And because of this chaos, Denny pointed out, “schools are not going to be able to understand what their jobs are even supposed to be in education anymore — because now we’ve just prioritized this walking on eggshells approach to harassment [on] school grounds. That could be anything from calling somebody [their] real name [or pronoun] … or even just trying to enforce the basic, fundamental reality of our sex-based differences, which are so important in education — whether it’s physical education, health education, our athletics, our bathrooms, our locker rooms, all down the line — that now is up for grabs. … Otherwise schools will be charged as having a ‘hostile environment.’”
Here’s an example that will make parents’ blood boil. “If our daughter is naked in a locker room, and she sees a male-bodied person in the locker room and says, ‘Hey, you’re a guy, get out of here,” she’s causing 'de minimis’ harm to that man, and she will be the one who is prosecuted under these new Title IX rules — not him for being in the women’s bathroom or locker room.“
FRC’s Joseph Backholm, host of the podcast and a dad of girls, explained, "That is a radical inversion of the way that America has understood [freedom]. When our Constitution was originally created, nobody had the sense that people had the right to never have their feelings hurt, to never be psychologically challenged, to never have somebody ask them an uncomfortable question.

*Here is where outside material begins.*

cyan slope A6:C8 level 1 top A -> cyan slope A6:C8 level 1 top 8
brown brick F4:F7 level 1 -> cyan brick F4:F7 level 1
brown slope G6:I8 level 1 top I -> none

The First Amendment, in fact, was written to guarantee the right of people to say and do things that would bother other people, because otherwise, there’s no reason to need to guarantee the right to free expression, to freedom of association, to the free exercise of religion — because the only time anybody would want to constrain those rights is because you’re doing something that the government is bothered by, and they wanted to make sure that individuals had the right to do those things, despite the fact that they were bothersome to other people in the community.”
That’s what it meant to be free. “We now have a presidential administration,” Joseph went on, that’s saying, “Every man who believes he’s a woman has a legal right to never be emotionally challenged [or] made uncomfortable?”

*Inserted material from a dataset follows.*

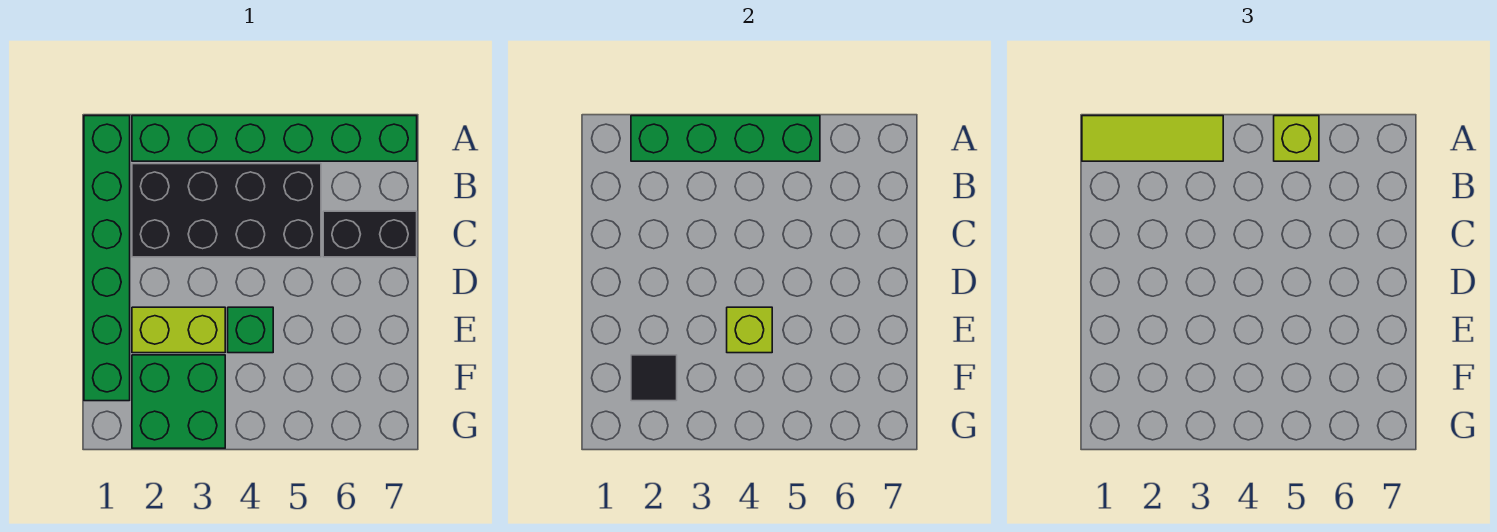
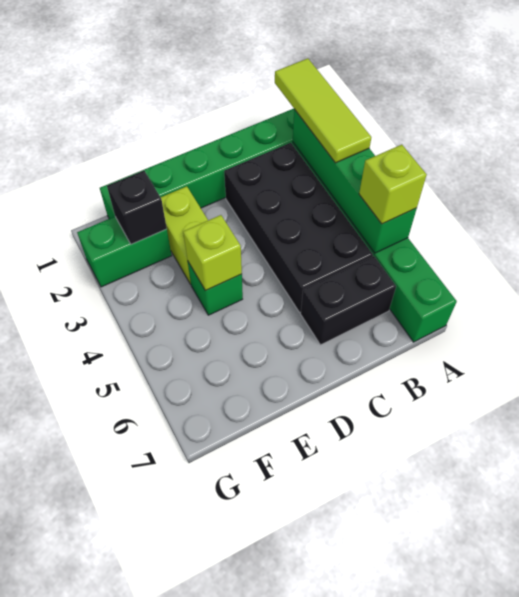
black brick C6:C7 level 1 -> black brick B6:C6 level 1
green brick F2:G3 level 1 -> green brick F2:G2 level 1
black tile F2 level 2 -> black brick F2 level 2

Almost worse, Backholm pointed out later, we’re teaching young girls “to ignore their built-in defense mechanisms. Because you’re telling 11-, 12-, 13-, 14-year-olds who are in a locker room that if you feel really uncomfortable because there’s a guy undressing next to you, that’s bigotry. And you need to learn to ignore that — those feelings, that discomfort — and you need to train yourself out of that so you can be in situations that instinctively are very uncomfortable without doing anything about it. Without showing it. Without saying anything. Without expressing the way you feel. And what are you creating?”
That’s horrifying, he said. “You’re just creating an environment where you are ripe to be a target for abuse because your God-given self defense mechanisms have been trained out of you by people who have told you those feelings are hatred and bigotry and discrimination. … I just want people to understand [that this is] grooming. And I don’t think it’s purposeful grooming by most people, for sure. But that is the psychological impact of what we’re doing on girls now.”

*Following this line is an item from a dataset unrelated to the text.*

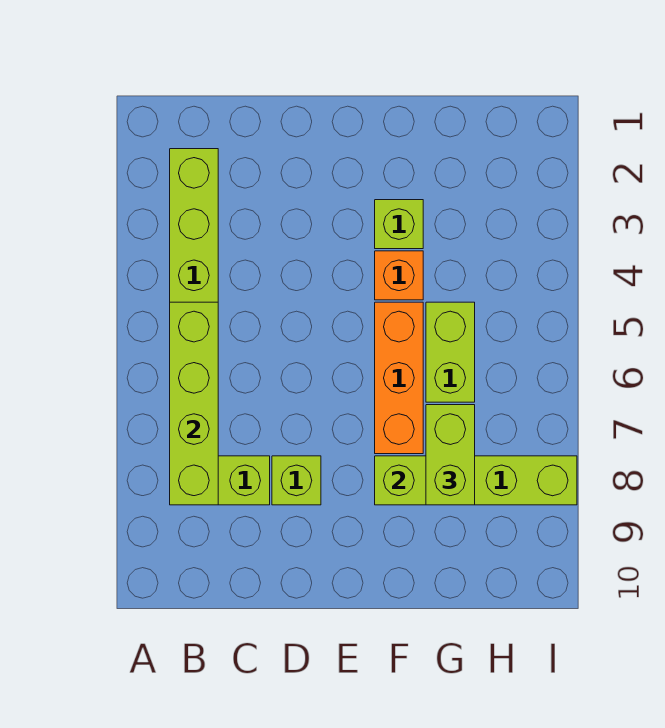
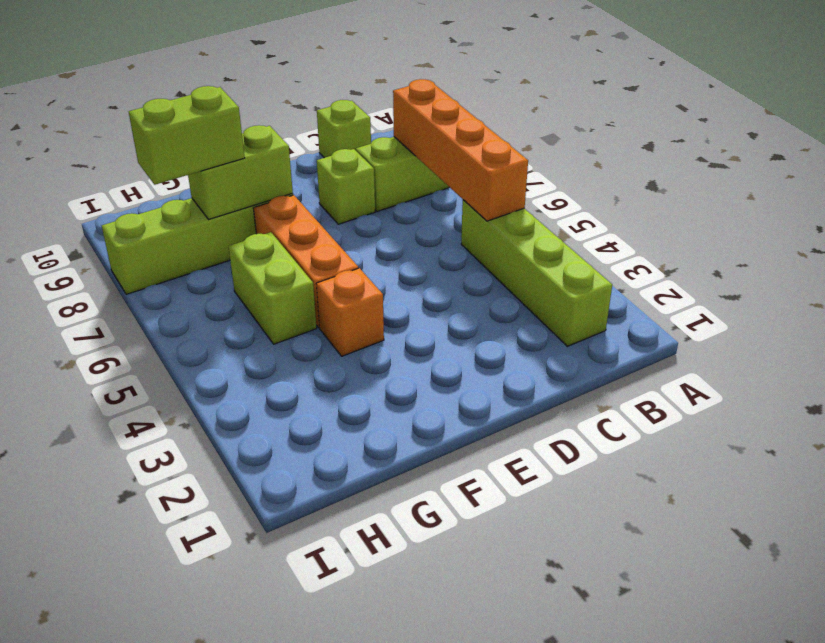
lime brick B5:B8 level 2 -> orange brick B5:B8 level 2
lime brick F3 level 1 -> lime brick C10 level 1
lime brick G7:G8 level 3 -> lime brick G8:H8 level 3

And if states don’t go along with this outrageous agenda — this war on parents and truth and innocence — the federal government is coming with a sword to force compliance. “They’re going to risk their federal funding,” Meg warned, but that’s not all they stand to lose. “It’s also the expense of the investigation that will transpire if they don’t adopt the model policy…”
Then, Doreen chimed in, they’re going to require that schools are equipped with “these Title IX ‘coordinators’ who are going to investigate any concern or anything you see that could remotely be ‘potential hostility.’”
But that’s why the states banding together in a united front around the country is so important. “[They] could hold this rule back from taking effect,” she acknowledged. “There’s also the possibility of Congress in their overview [capacity] to basically reject this rule and say that it’s illegitimate.” Maybe not under this Congress, she conceded. “But, you know, elections have consequences, and that’s why November matters.”
In the meantime, Denny urged, Americans needs to “encourage the women and girls who are speaking out and objecting to this. We need to give them platforms to make their objections known. We need to have their backs. We need to echo their messages. We need to let them know that we support them and that we agree with them. And we need to pray for them — for their continued fortitude and courage.” Because if this is allowed to stand, “when girls do speak out against this, they’re going to be disciplined.”
Suzanne Bowdey serves as editorial director and senior writer at The Washington Stand.